La « Desmond Law » désigne en réalité « la loi relative au soutien des chats et des chiens négligés ou traités de manière cruelle ». Ce texte a été adopté en mai 2016 par le parlement du Connecticut et est entré en vigueur le 1er octobre 2016. Il est couramment appelé « Desmond Law » en souvenir de Desmond, du nom d’« un chien de refuge qui a été affamé, battu et étranglé à mort en 2012 à Branford », selon la presse locale. L’auteur de cette maltraitance n’avait pas alors été condamné à la peine de prison requise par le ministère public et le tribunal avait semblé minimiser ses actes. Plus généralement, il apparut que dans le faible nombre de cas de cruautés à l’égard des animaux dont sont saisies les juridictions pénales du Connecticut, beaucoup de prévenus étaient relaxés ou beaucoup de poursuites annulées pour des questions notamment de preuves de cette cruauté. Ce alors que, et par ailleurs, les actes de cruauté envers les animaux sont des infractions communément admises par les États, au point pour le FBI de les recenser désormais avec la même exigence qu’il recense les infractions contre les biens ou les infractions contre les personnes. La sensibilité à l’égard de la question animale n’explique d’ailleurs pas seule cet aspect de la criminologie contemporaine. Il y a aussi le fait, rapporté par telle ou telle étude, qu’un grand nombre de personnes mises en cause pour de la maltraitance animale l’avaient par ailleurs été pour des violences contre des personnes et, spécialement, pour des violences domestiques.

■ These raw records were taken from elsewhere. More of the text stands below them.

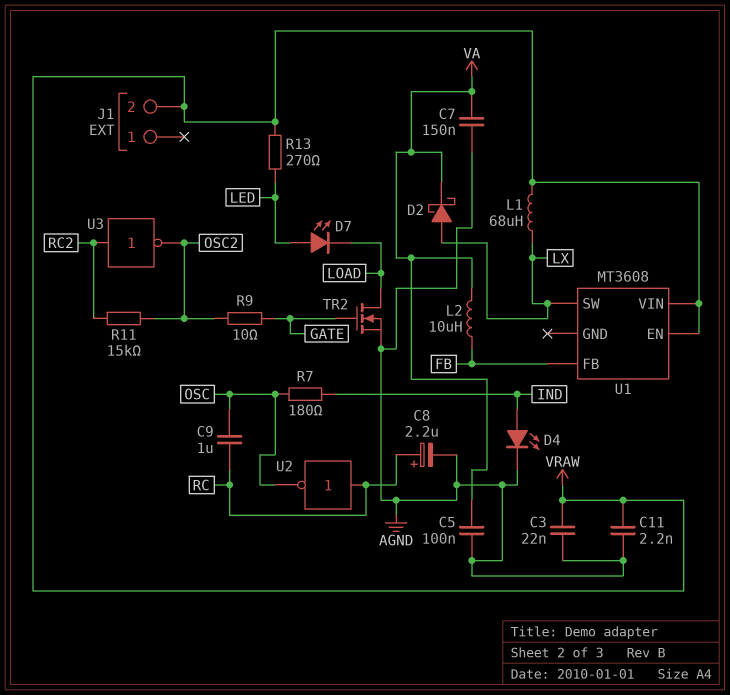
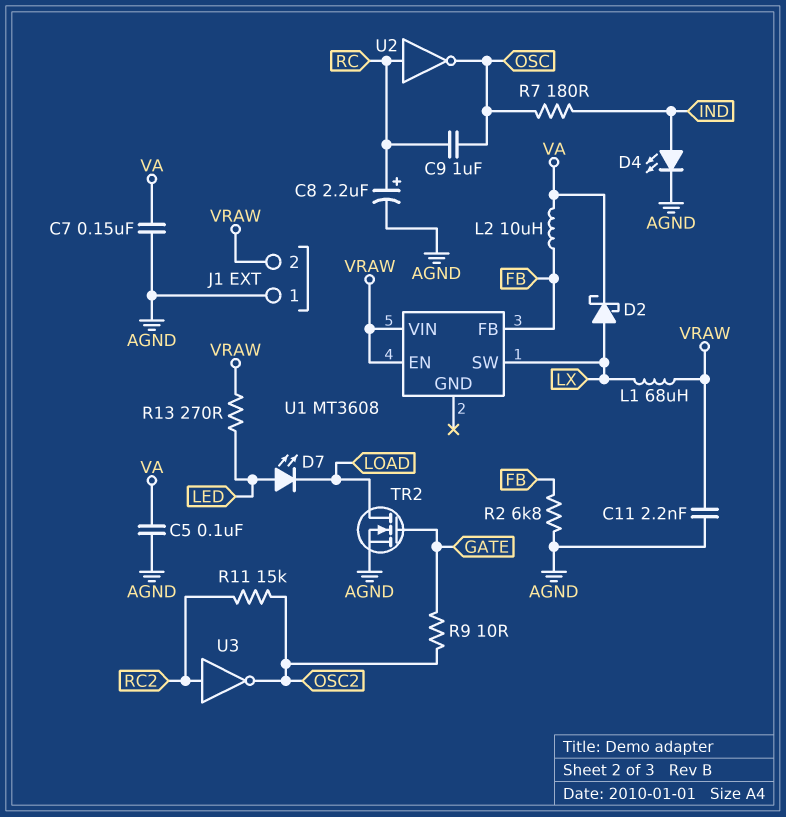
C3: 22nF (AGND, VRAW) -> none
J1 pin 1: none -> AGND
R2: none -> 6.8k (AGND, FB)

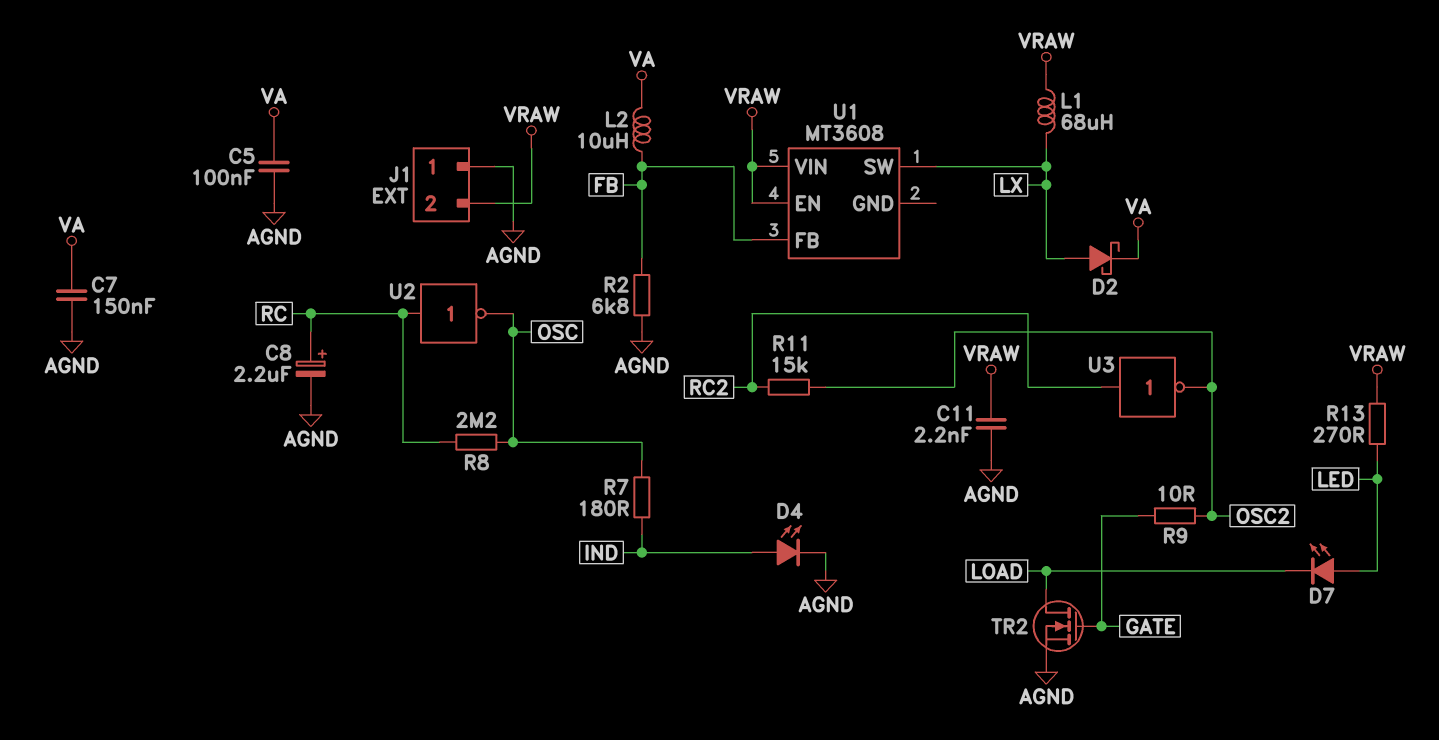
C9: 1uF (OSC, RC) -> none
R8: none -> 2.2M (OSC, RC)

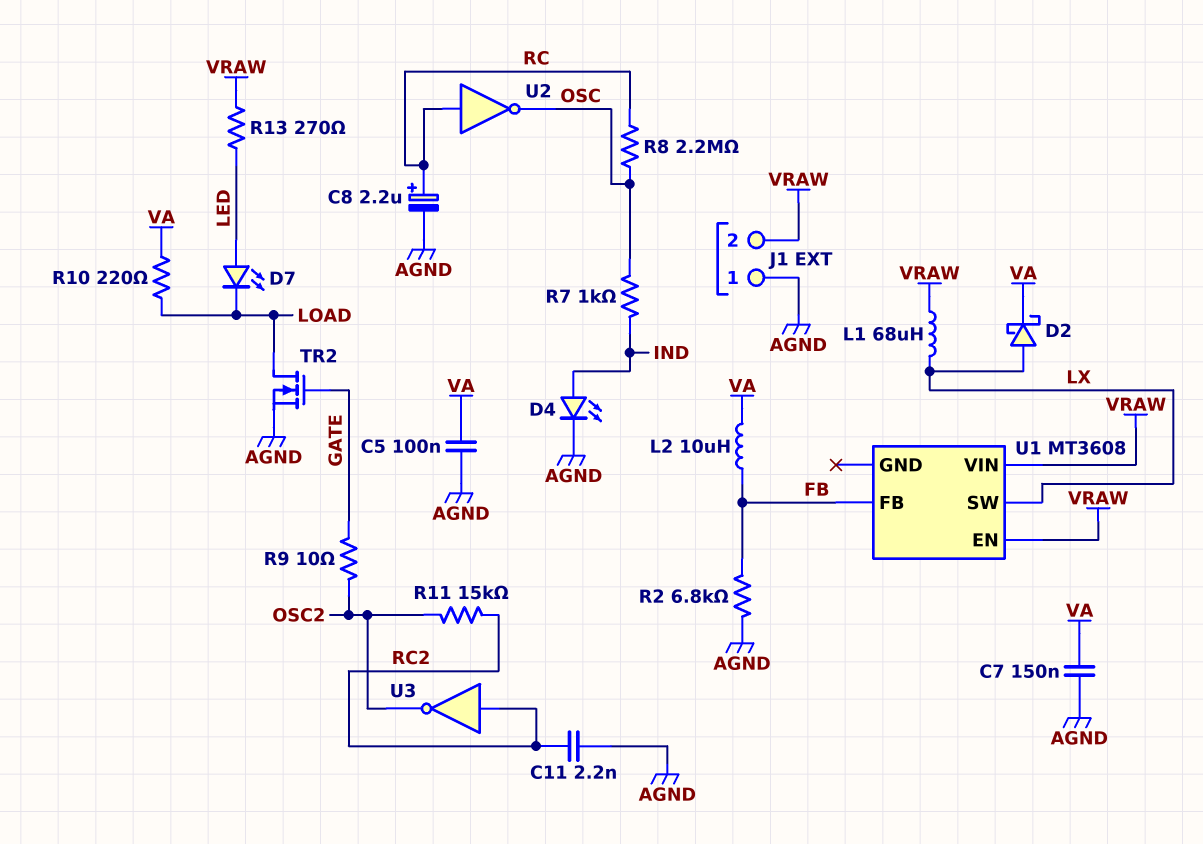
C11: 2.2nF (AGND, VRAW) -> 2.2nF (AGND, RC2)
R7: 180 (IND, OSC) -> 1k (IND, OSC)
R10: none -> 220 (LOAD, VA)

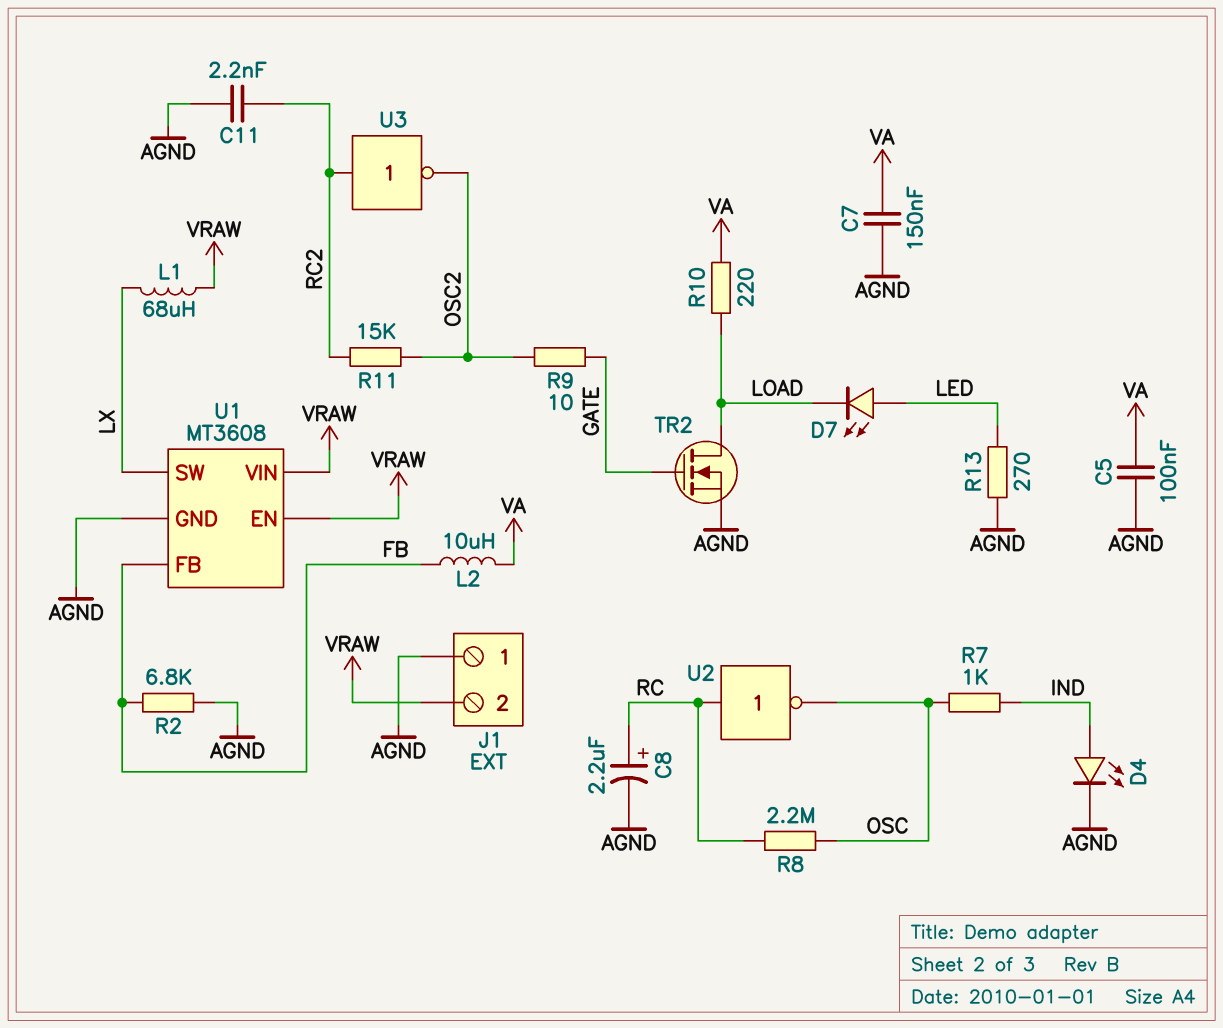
D2: schottky (A LX, K VA) -> none
R13: 270 (LED, VRAW) -> 270 (AGND, LED)
U1 pin GND: none -> AGND

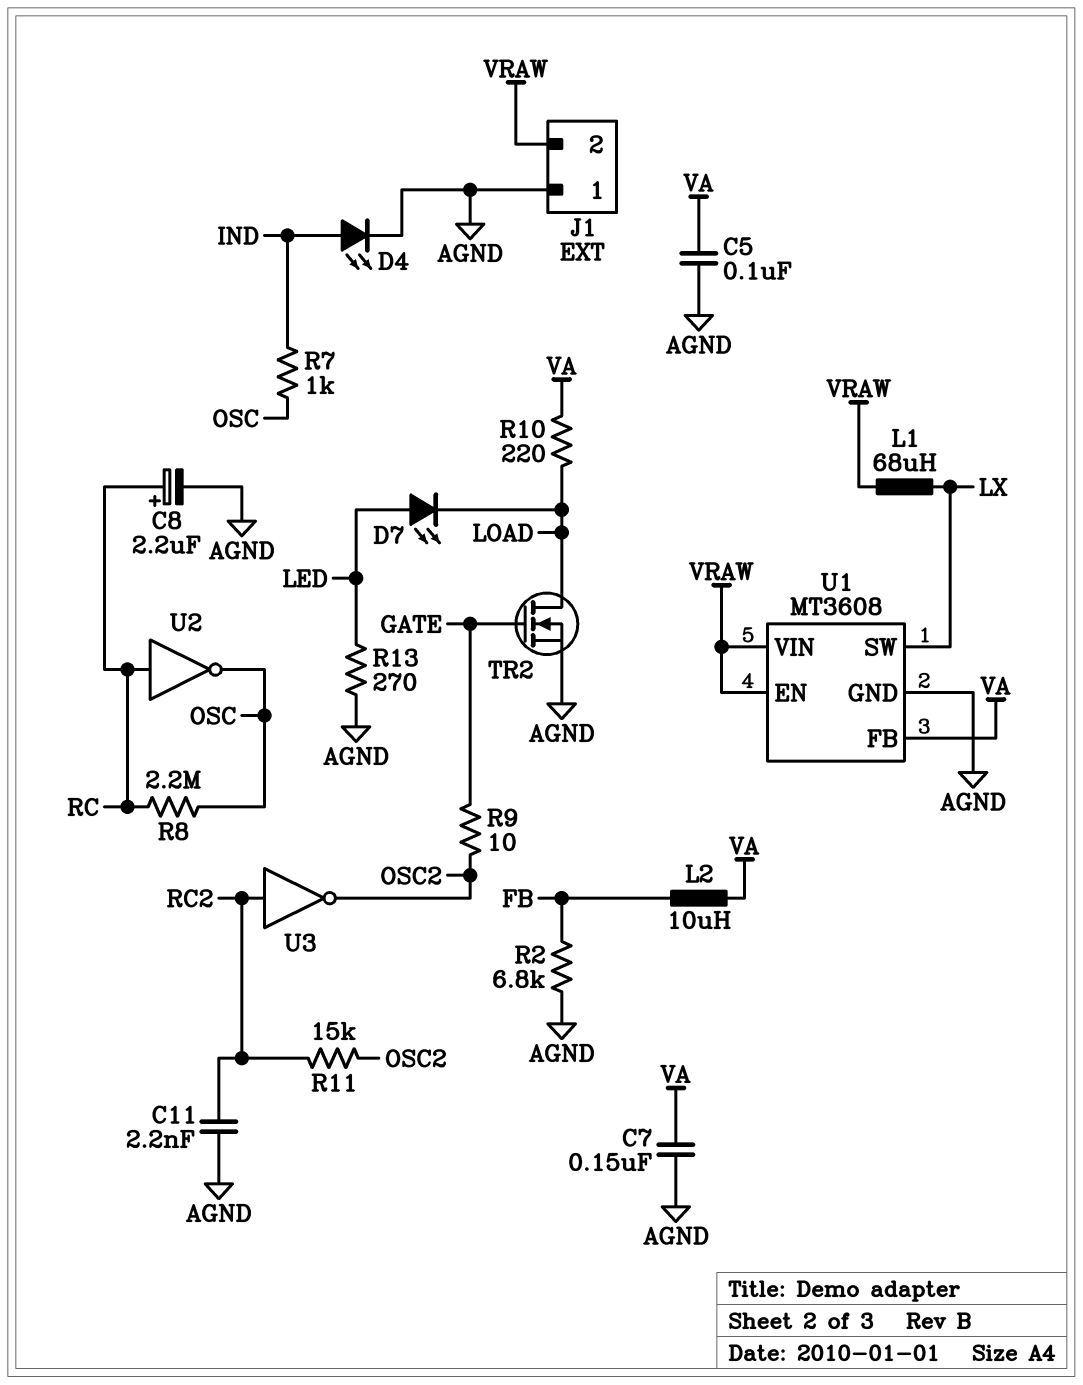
U1 pin FB: FB -> VA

L’idée a donc germé dans le Connecticut que l’effectivité de la législation pénale protectrice des animaux demandait de doter ces derniers d’une représentation légale dans les affaires concernant leur bien-être. La « loi Desmond » prévoit ainsi que dans les procédures pénales concernant le bien-être ou la garde d’un chat ou d’un chien, le tribunal peut ordonner, de sa propre initiative ou à la demande d’une partie ou d’un avocat d’une partie, qu’un « représentant légal spécifique » (advocate (*)) soit nommé afin de « représenter les intérêts de la justice ».

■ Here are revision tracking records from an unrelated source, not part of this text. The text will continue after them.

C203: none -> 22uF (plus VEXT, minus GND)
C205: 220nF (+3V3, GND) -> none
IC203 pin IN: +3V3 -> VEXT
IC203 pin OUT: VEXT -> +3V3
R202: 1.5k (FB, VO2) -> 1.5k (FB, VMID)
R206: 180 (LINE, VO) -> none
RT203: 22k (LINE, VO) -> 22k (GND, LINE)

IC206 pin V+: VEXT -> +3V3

Ce « représentant légal spécifique » peut : (1) suivre l’affaire ; (2) consulter toute personne possédant des informations pouvant aider le juge, examiner les dossiers concernant l’état du chat ou du chien, analyser les actes du défendeur, toutes choses pour lesquelles il a droit d’accès aux dossiers des agents de contrôle des animaux, aux dossiers des vétérinaires et à ceux des policiers ; (3) assister à des audiences ; (4) présenter au tribunal des informations ou des recommandations pertinentes et utiles aux « intérêts de la justice » dans l’affaire ayant justifié son intervention. Il revient au tribunal saisi de l’affaire d’ordonner qu’un « représentant légal spécifique » soit nommé pour « représenter les intérêts de la justice ».

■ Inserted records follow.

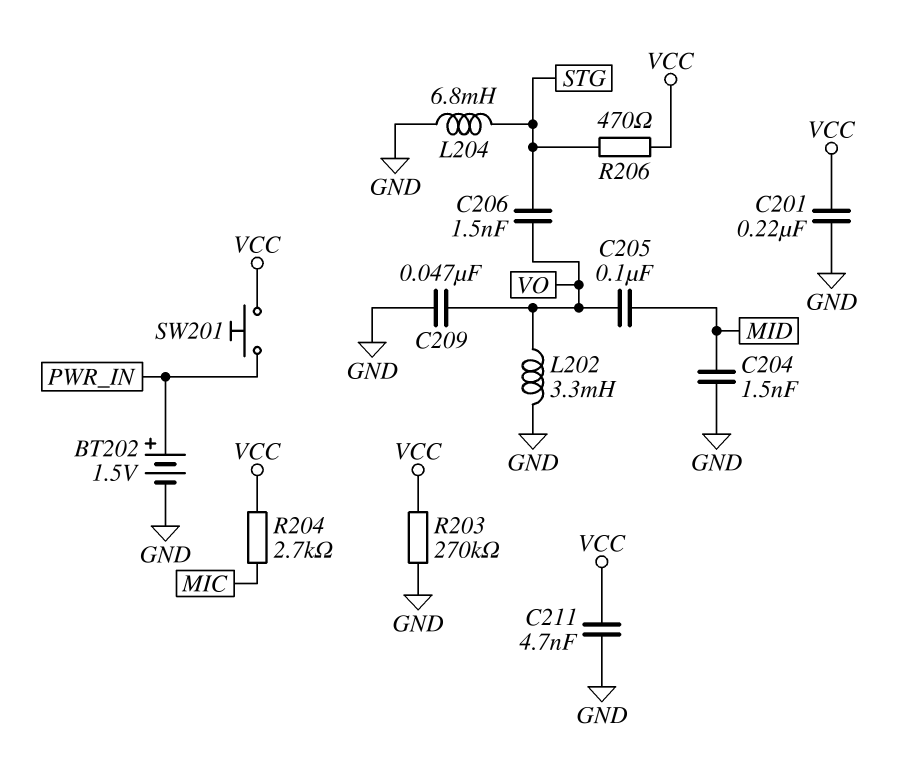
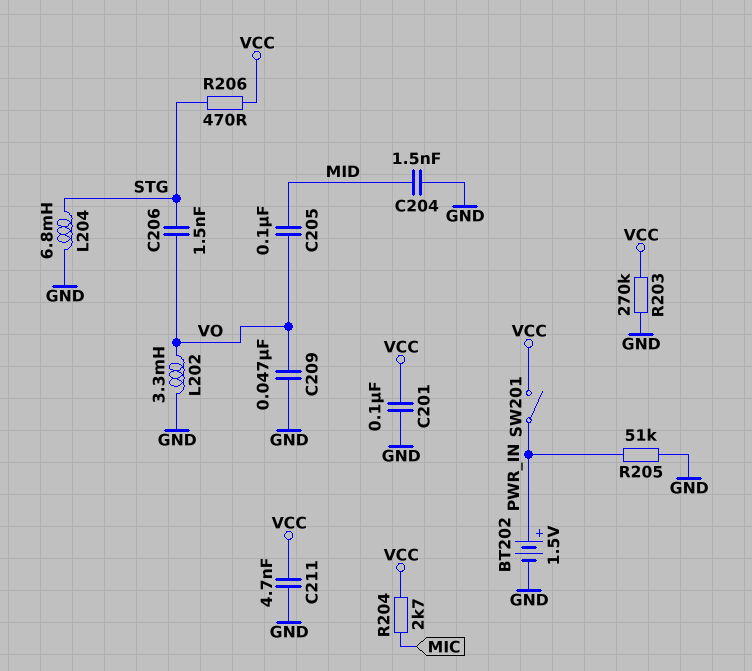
C201: 220nF (GND, VCC) -> 100nF (GND, VCC)
R205: none -> 51k (GND, PWR_IN)
SW201: button (PWR_IN, VCC) -> switch (PWR_IN, VCC)

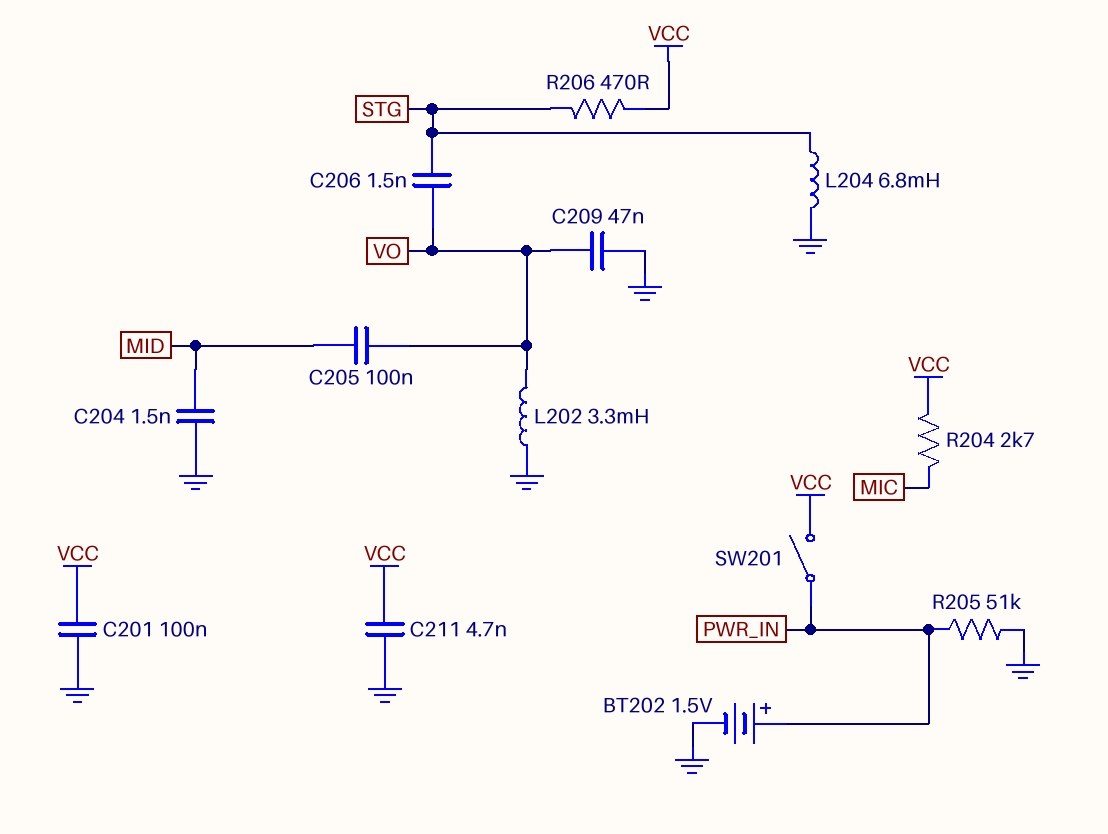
R203: 270k (GND, VCC) -> none

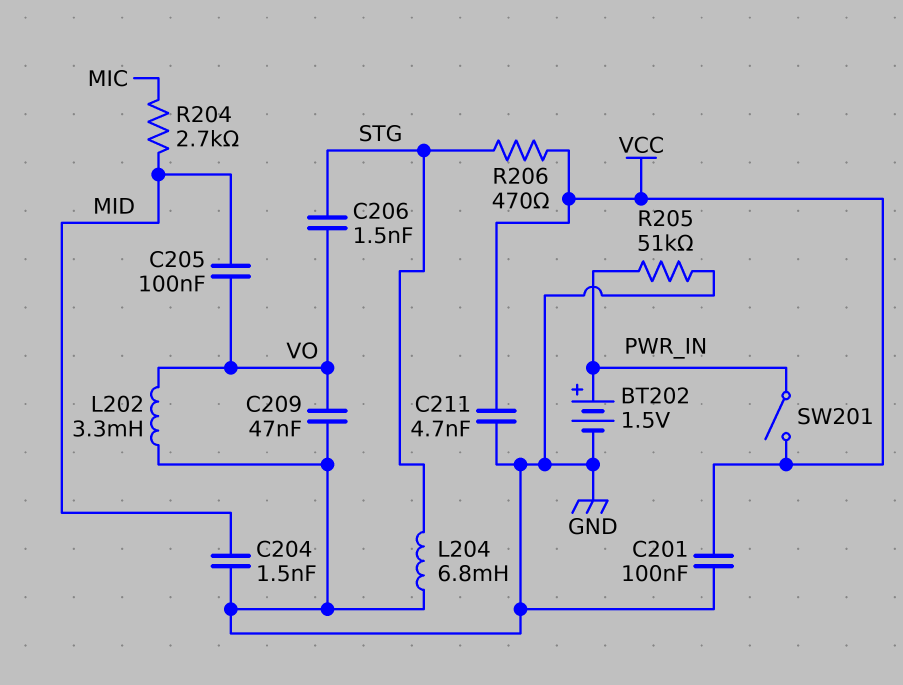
R204: 2.7k (MIC, VCC) -> 2.7k (MIC, MID)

Le tribunal le désigne à partir d’une liste fournie par le « ministre de l’agriculture » de l’État, celui-ci devant conserver à cet effet une liste de juristes (professeurs de droit, avocats, étudiants en droit) ayant une connaissance aussi bien du droit que des problèmes qui y sont spécialement liés aux animaux. Ces personnes seront donc admissibles à servir volontairement comme « représentants légaux » des animaux dans les affaires pénales d’atteinte au bien-être des animaux.

Cette innovation législative (le Connecticut est le premier Etat à se doter de ce dispositif légal) n’a cependant pas fait l’objet d’une adhésion unanime de l’opinion puisque certains, dont la plus importante fédération canine américaine (l’American Kennel Club), ont fait valoir qu’elle était de nature à « entraîner une confusion quant à savoir qui est responsable d’un animal et limiter les droits des propriétaires d’animaux, y compris dans les cas où un tiers est accusé d’abus ».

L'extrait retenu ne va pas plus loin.